I couldn't help but make a comment to the cool old cat and his cute younger wife as they made their way inside.  Before you know it, we were buying rounds and telling tales over another great long-haired rock and roll band.

This would have made for a good story, except for what happened next.  Before long, they asked us if we wanted to go for a ride and check out another place.  A couple hours and 2 or 3 bars later, we opted out of breakfast at Perkins and stumbled back into the Fountain Beach Resort with plans for tomorrow seriously in question.


Thursday, April 25, 2019

Beach Bound

Getting ready here to get the bikes up off the kickstands for the first time since Monday, when we decided to use them, instead of donkeys, to pack our stuff across the highway to the swanky Marriott World Center for an IT conference.  We've been living it up here since then, Kev working the days away from the room while Donna attends sessions downstairs.  The laptops are the only things left to be loaded.

At first, said conference was an inconvenience, having come up just as the plans for our Key West trip were being finalized and rooms booked.  Donna was suddenly looking at flying home from Florida on Thursday prior to our vacation, having to immediately do laundry and pack again, this time for the bike, to turn around next day and ride her ass right back to Florida. What was originally said almost as a joke ended up becoming reality: since I work from home more days than not to begin with, let's try to put 5 of them together and ride down a week earlier.  Why not?  If I could get that approved, we could easily make the trip over the weekend, and maybe get a head start on Friday.  We got both the approval and the head start, and now we're one work day away from starting our vacation at a pool bar on Daytona Beach 4:01 pm on Friday, as if Jeannie had blinked us there.

In the meantime, we made the most of our evenings, Lyfting around Orlando and working in a fantastic dinner in Disney Springs with an old friend who had handled service on Donna's first bike before I landed the job. We promised to visit him after he moved back home to Florida, and we did!

We're taking a different route around Orlando to avoid having to deal with all that nonsense again, plus rush hour thrown in.

Sunday, April 21, 2019

Chillin'

It stormed pretty good again overnight, but Saturday morning, we woke up to sunshine, to 200 miles in our pocket, and to newspaper stuffed in our boots.  Outside, plenty of dense clouds remained, but the sky was otherwise blue and the humidity was gone.  So, we felt pretty optimistic, leaving dry with jackets and heavy gloves, and with dry roads under our wheels.  Back up on 81, southbound, hammer down.

The only truly large city on this route is Charlotte, as opposed to I-95 whose only purpose is to connect a never-ending string of them.  We (I) avoid that bullshit at pretty much all costs, and in fact this route adds ridiculously little mileage to a 1,000+ mile trip, waaaaay outweighing the rage it saves.  Let's keep this our little secret - K?

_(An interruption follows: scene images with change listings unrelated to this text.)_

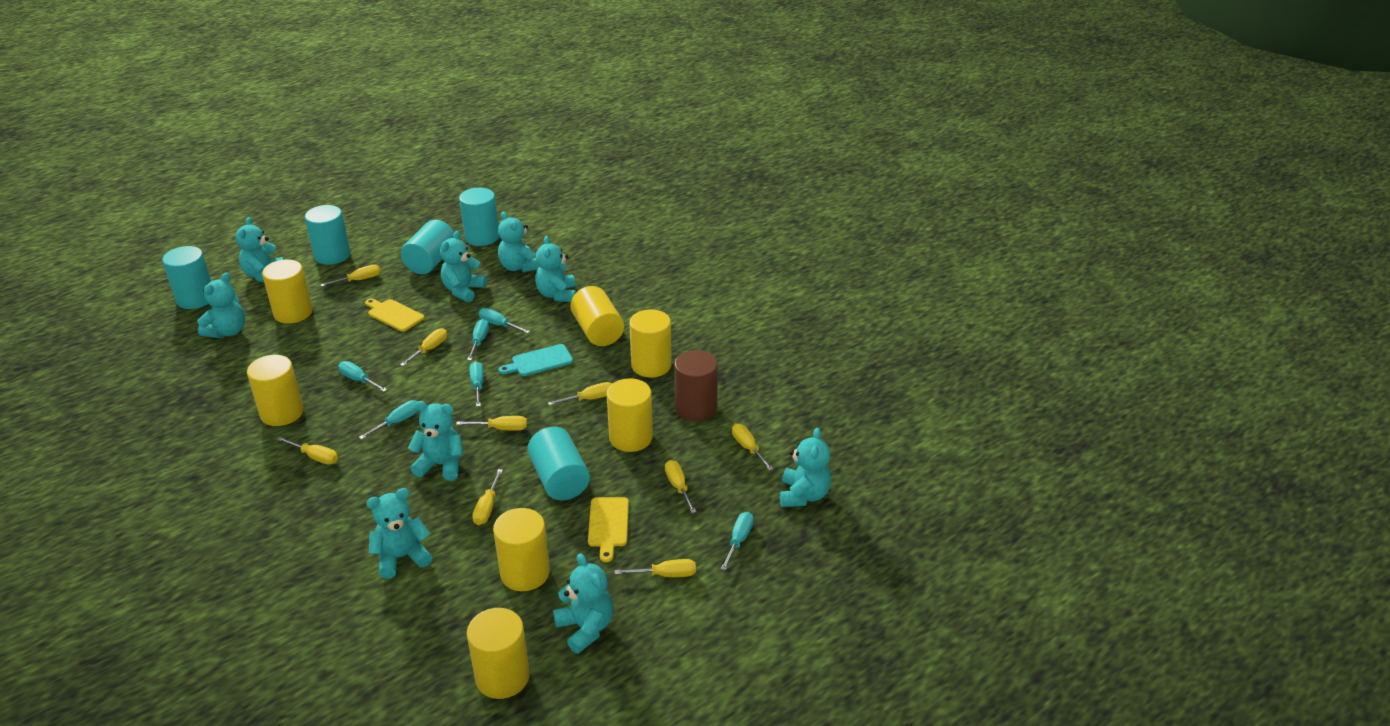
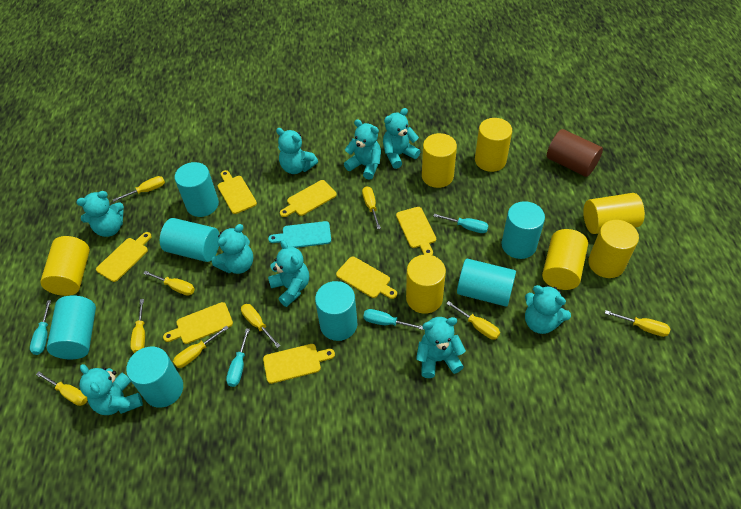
turquoise cylinder: 5 -> 7
turquoise screwdriver: 6 -> 4
yellow cutting board: 2 -> 7

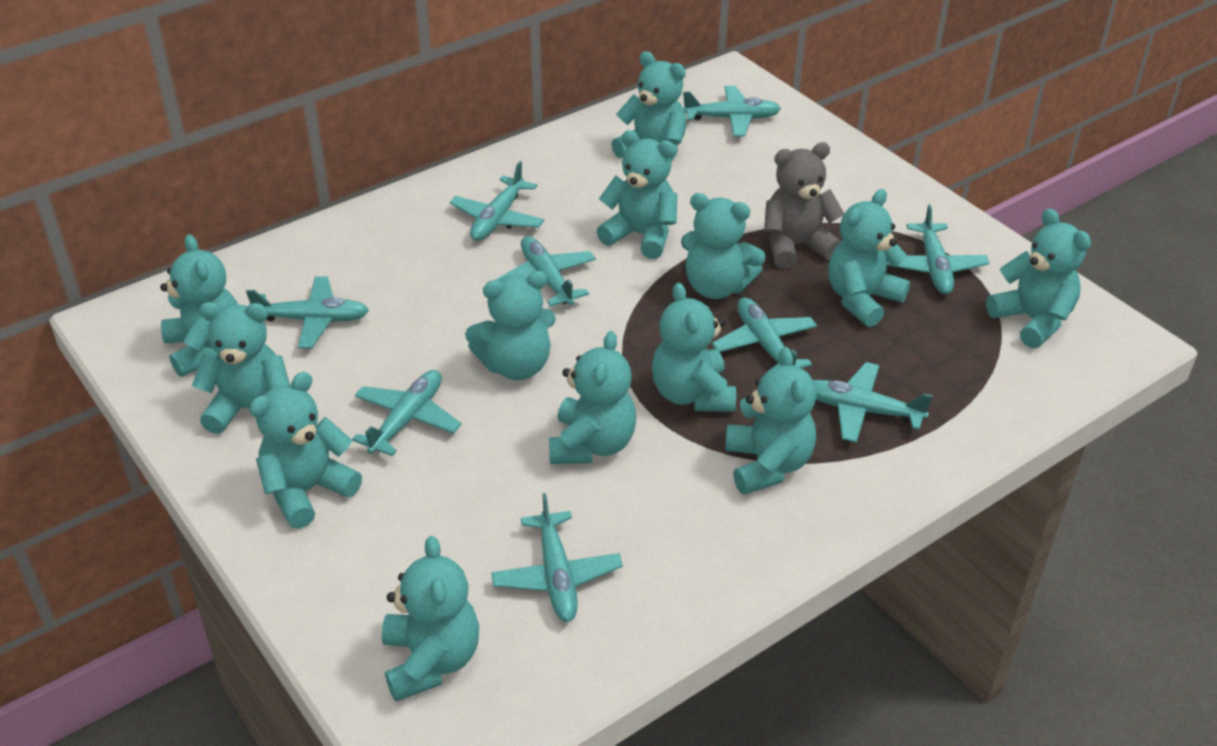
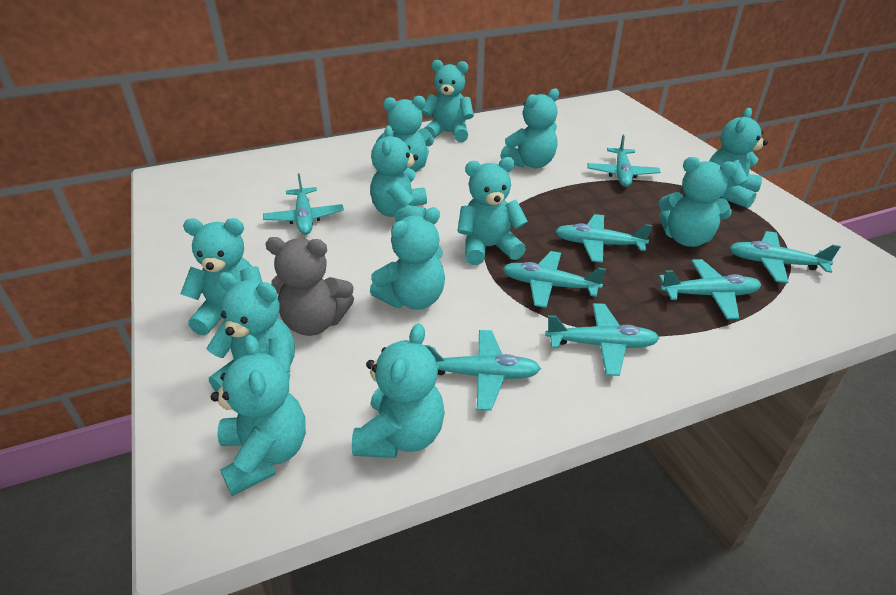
turquoise plane: 9 -> 8
turquoise teddy bear: 13 -> 12

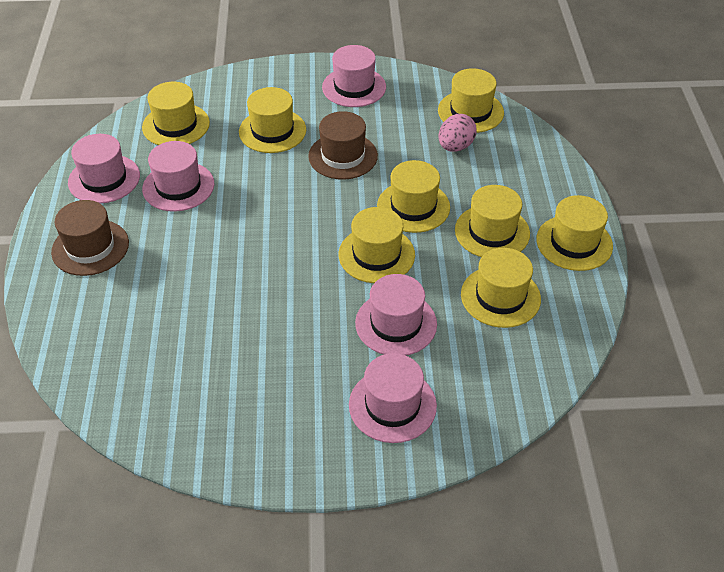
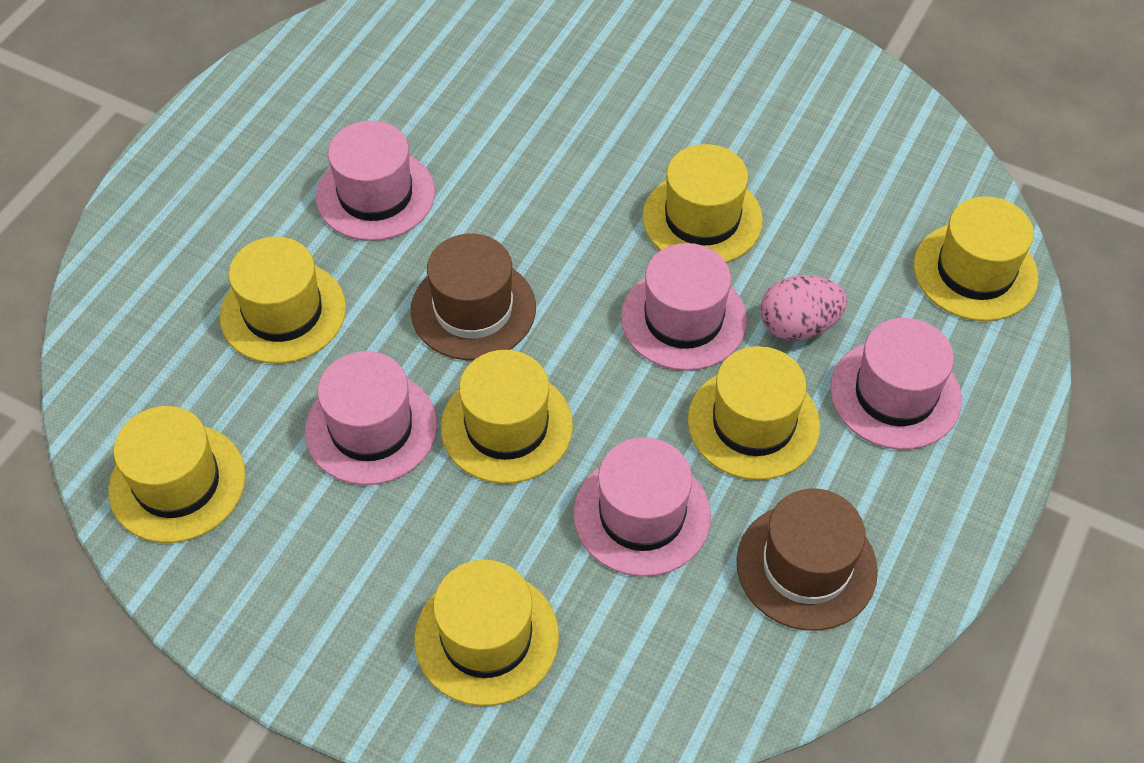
yellow hat: 8 -> 7

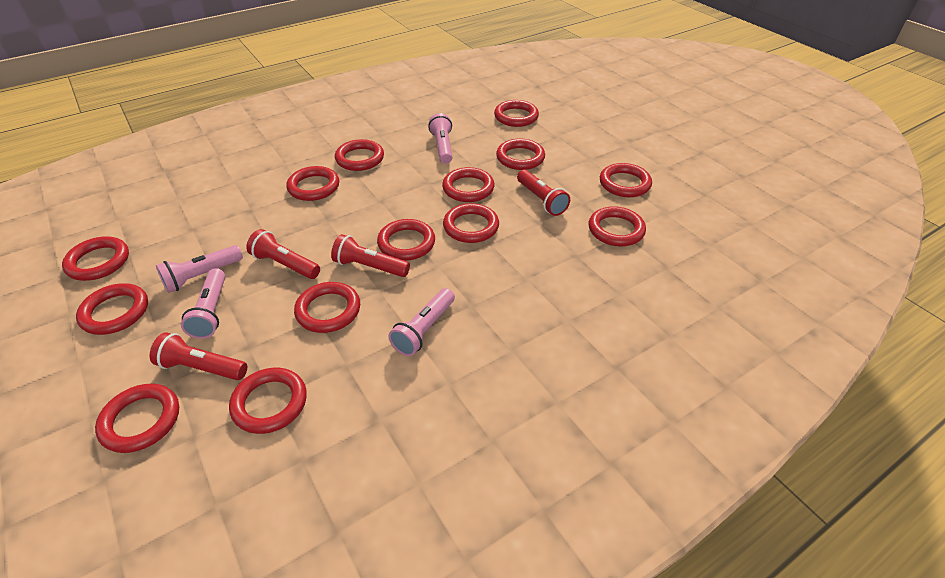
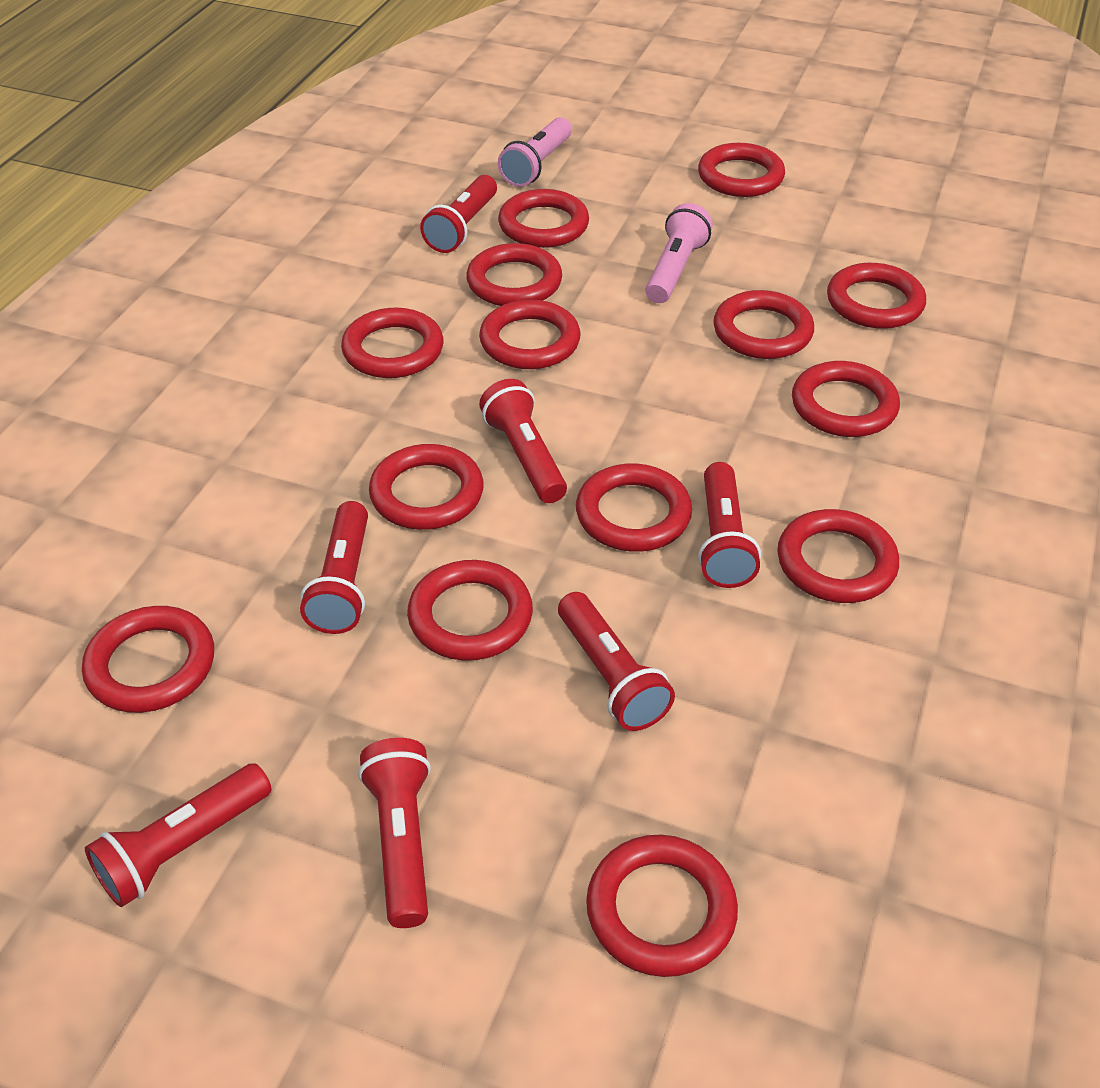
pink flashlight: 4 -> 2
red flashlight: 4 -> 7

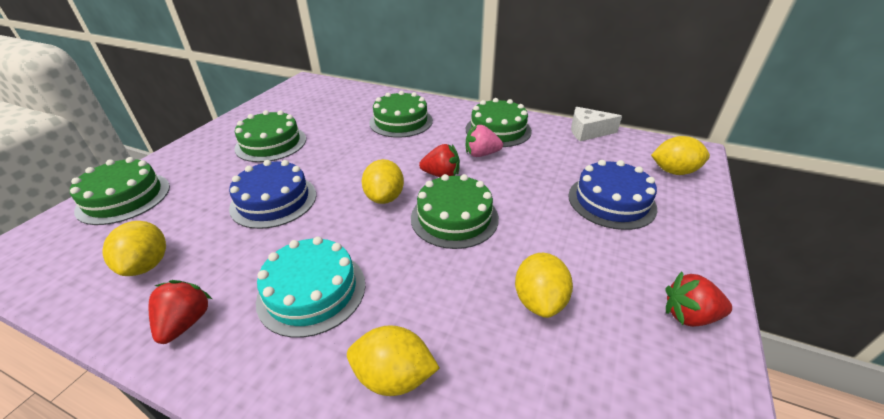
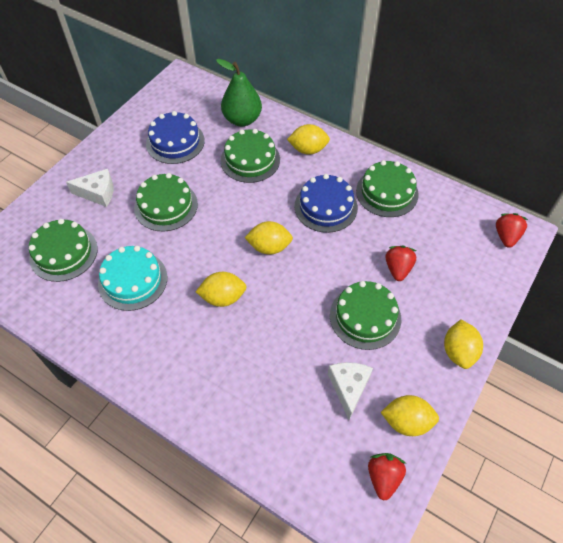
green pear: 0 -> 1
pink strawberry: 1 -> 0
white cheese: 1 -> 2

Before we got out of Virginia, however, the gray skies and mist returned, followed eventually by more rain.  Temps dropped into the 40's. We were bundled up and fighting cold all the way though Columbia, SC and the short leg of I-26, where we stopped again for gas and booked a room right below where we'd be soon be dumped onto 95.  There, we were greeted with a Cracker Barrel 2 doors down from our budget-friendly Days Inn, right alongside the shoulder of the interstate.  We got dinner out of the way, checked in, and stayed in.  Aside from the party-girl sistaz from Miami that ended up sitting on Donna's bike for a selfie, the only action was getting showered and staging everything for an easy escape in the morning.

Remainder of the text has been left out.